Se ci mettiamo in questa prospettiva allora diventa davvero chiaro come il mezzo tecnologico scelto sia solo un di cui della strategia che abbiamo in mente e venga scelto come conseguenza e non premessa.
Molti editori ad esempio stanno capendo che il loro business è il contenuto che producono, non la carta che stampano, mentre altri grandi, come Blockbuster, non hanno saputo vedere questo aspetto e per questo hanno patito dei colpi tremendi e spesso mortali.

Ancora, grandissimi player dell’online, come Google, scrivono nei loro report che il grande goal del digitale è l’influenza sui comportamenti e sulle vendite offline, mentre la guerra per lo sviluppo di ecosistemi fatti di hardware, software e app store è il centro della competizione fra Apple, la stessa Google, Amazon, Microsoft e molti altri.

Si potrebbe obiettare che si tratta di pure player tecnologici che si stanno allargando, ma allora che dire di casi come Walmart Lab, in cui Il più grande retailer del mondo sta costruendo un laboratorio su questi temi, o degli investimenti in multichannel retail di altri colossi come Tesco o Mark & Spencer?
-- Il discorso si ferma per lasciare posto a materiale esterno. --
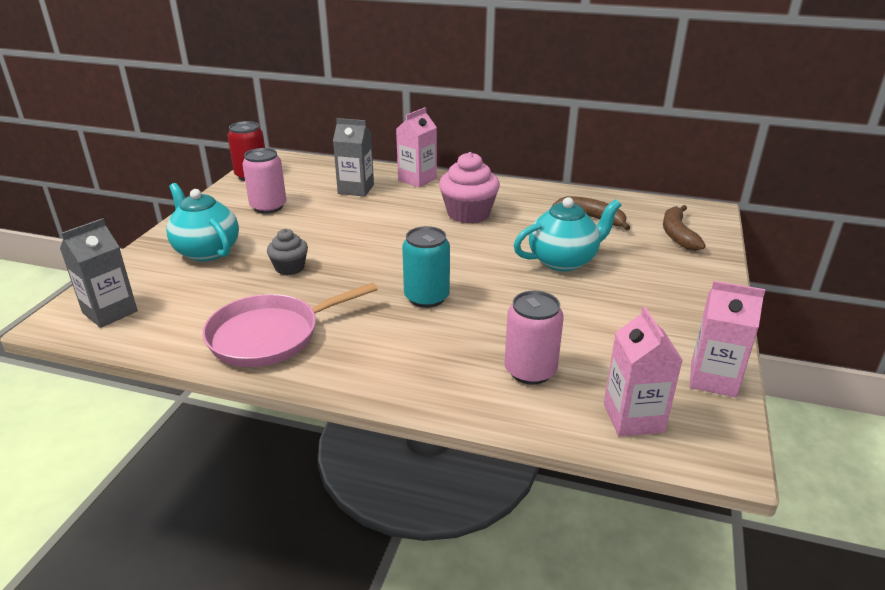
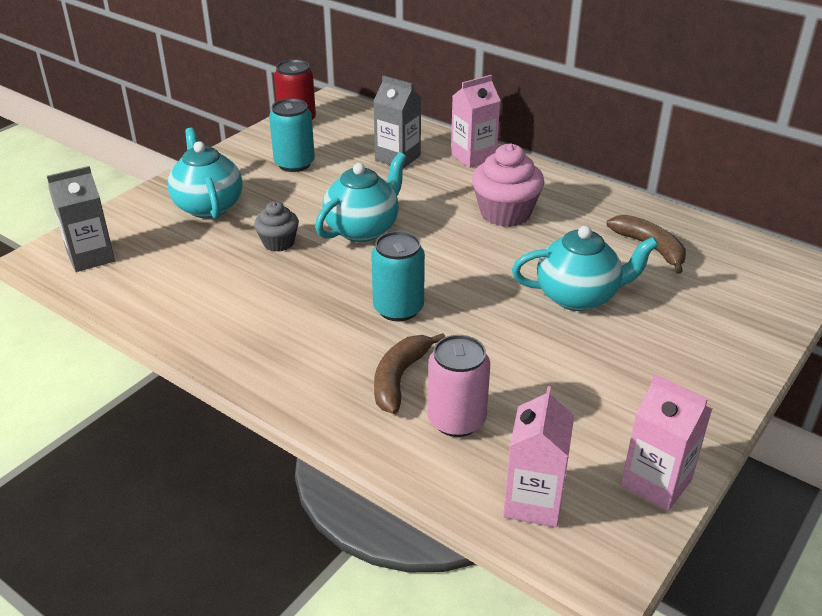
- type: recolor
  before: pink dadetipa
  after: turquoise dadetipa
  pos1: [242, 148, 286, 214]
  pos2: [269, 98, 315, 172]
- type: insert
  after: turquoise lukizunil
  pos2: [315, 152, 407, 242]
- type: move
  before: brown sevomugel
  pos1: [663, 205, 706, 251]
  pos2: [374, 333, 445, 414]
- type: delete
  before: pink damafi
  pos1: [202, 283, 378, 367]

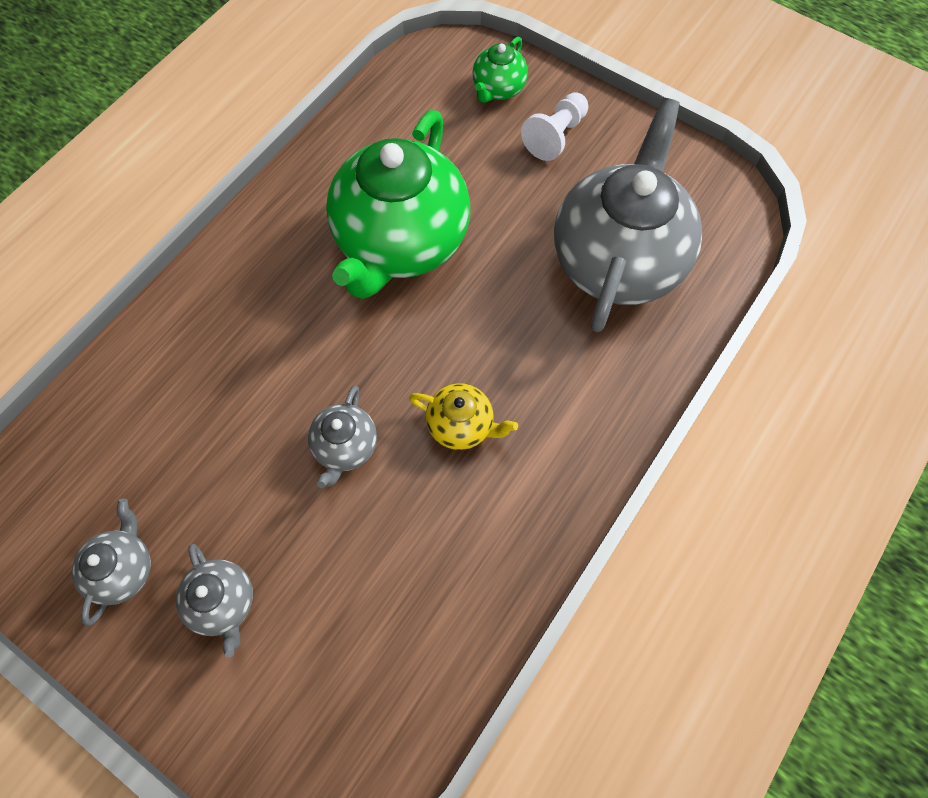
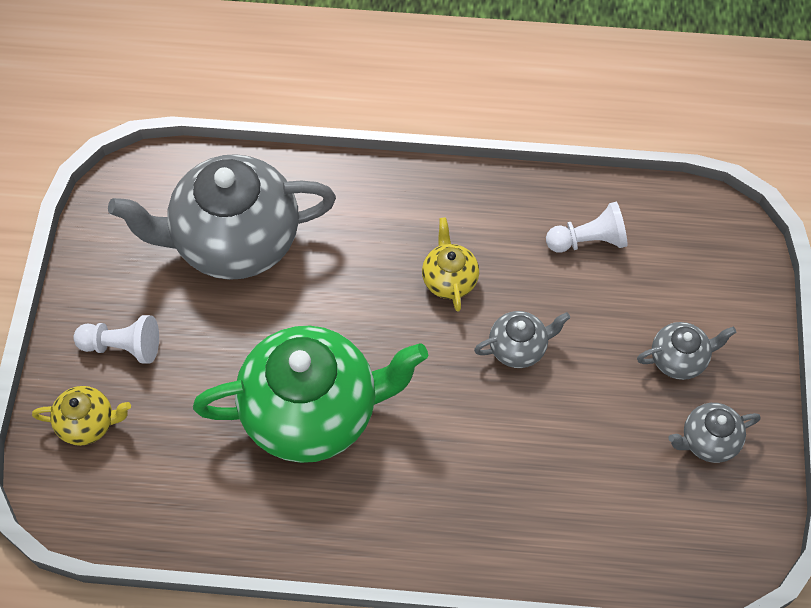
- type: recolor
  before: green lukizunil
  after: yellow lukizunil
  pos1: [473, 37, 528, 103]
  pos2: [32, 386, 131, 446]
- type: insert
  after: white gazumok
  pos2: [546, 202, 627, 253]
- type: rotate
  before: grey lukizunil
  pos1: [176, 544, 253, 658]
  pos2: [637, 322, 736, 380]
  turn: 45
Walmart e-Commerce from Davis Elen Advertising on Vimeo.

A mio avviso dunque gli strumenti digitali sono già oggi una leva cruciale per qualsiasi tipo di azienda ma non possono essere più visti come un’entità separata e figure come i chief marketing tecnology officer, in crescita ovunque seppure con job description variegate, potrebbero essere un esempio dei ruoli chiave del futuro, perché non sono al servizio della tecnologia ma del business, che aiutano anche con i nuovi media.

Se l’obiettivo non è chiaro invece non si possono porre le corrette fondamenta e qualsiasi investimento, quale che sia la sua portata, è destinato al fallimento.

Certo che oggi, con la persistente difficoltà di incontro e dialogo fra le diverse figure, tutto sembra lontano.
Ma io lo trovo inevitabile. E voi?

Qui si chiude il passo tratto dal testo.